United Art Contractors. Brilliant New Work by United Art Contractors, Artforum 23, no. 1 (September 1984): 16, [advertisement].

March of 1985 brought You Get What You Pay For: No Talents Buy Their Way In. Michael Selic, president of Works, San Jose, took the Contractors’ thousand dollars—along with their stipulation that he spend it entirely on himself—not the gallery. The show consisted of “one hour of polite conversation with wine and cheese (but only polite conversation, we don’t want any criticism.)”42

United Art Contractors. You Get What You Pay For: “No Talents Buy Their Way In.” 1985.
United Art Contractors. You Get What You Pay For: “No Talents Buy Their Way In.” Artforum 23, no. 5 (January 1985): 31 [advertisement].

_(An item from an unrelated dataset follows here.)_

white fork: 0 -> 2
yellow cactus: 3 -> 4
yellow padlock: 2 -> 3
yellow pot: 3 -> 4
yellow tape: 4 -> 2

Advertising works by United Art Contractors and its “Legal Division” appeared in Artforum and the San Francisco Bay Guardian as well as direct mail pieces through 1990. The Works project was the Contractors’ last, a fitting finale to a body of work that exploited the media to expose its complicity in a system on which it ostensibly objectively reported. Speaking of Judgment Day, Terri Keyser-Cooper recalled: “We were doing this during all the street demonstrations against the Vietnam War. It was Marc’s idea, and it was a great idea. He felt—and we heartily endorsed—that carrying a sign and protesting in the streets had very little value. What had major value was shutting down major corporations and businesses. And you could shut them down by closing off their use of the phone. And that was a powerful, powerful thing.”43 The Bank of America was a major target. Its branch in Isla Vista, California (adjacent to the UC Santa Barbara campus) had been burned the year before by student protestors, prompting Governor Reagan to declare a state of emergency. Thirteen years later, the target had changed to the art world itself—specifically the relationship of art and money. Once again, the press served as the vehicle, but this time it was bought and paid for. The humor was more light-hearted than strident, but no less stinging. Nonetheless, Keyser-Cooper insists “I’ve always loved the media, and see it as a medium to be used just like any other. It wasn’t negative against the media in any way.”44

United Art Contractors has remained dormant sine 1990. Terri is now a prominent civil rights attorney in Reno, Nevada. But long before she earned her law degree, she helped establish a legal definition of conceptual art in the course of her unsuccessful bid for an MFA at University of California, Berkeley.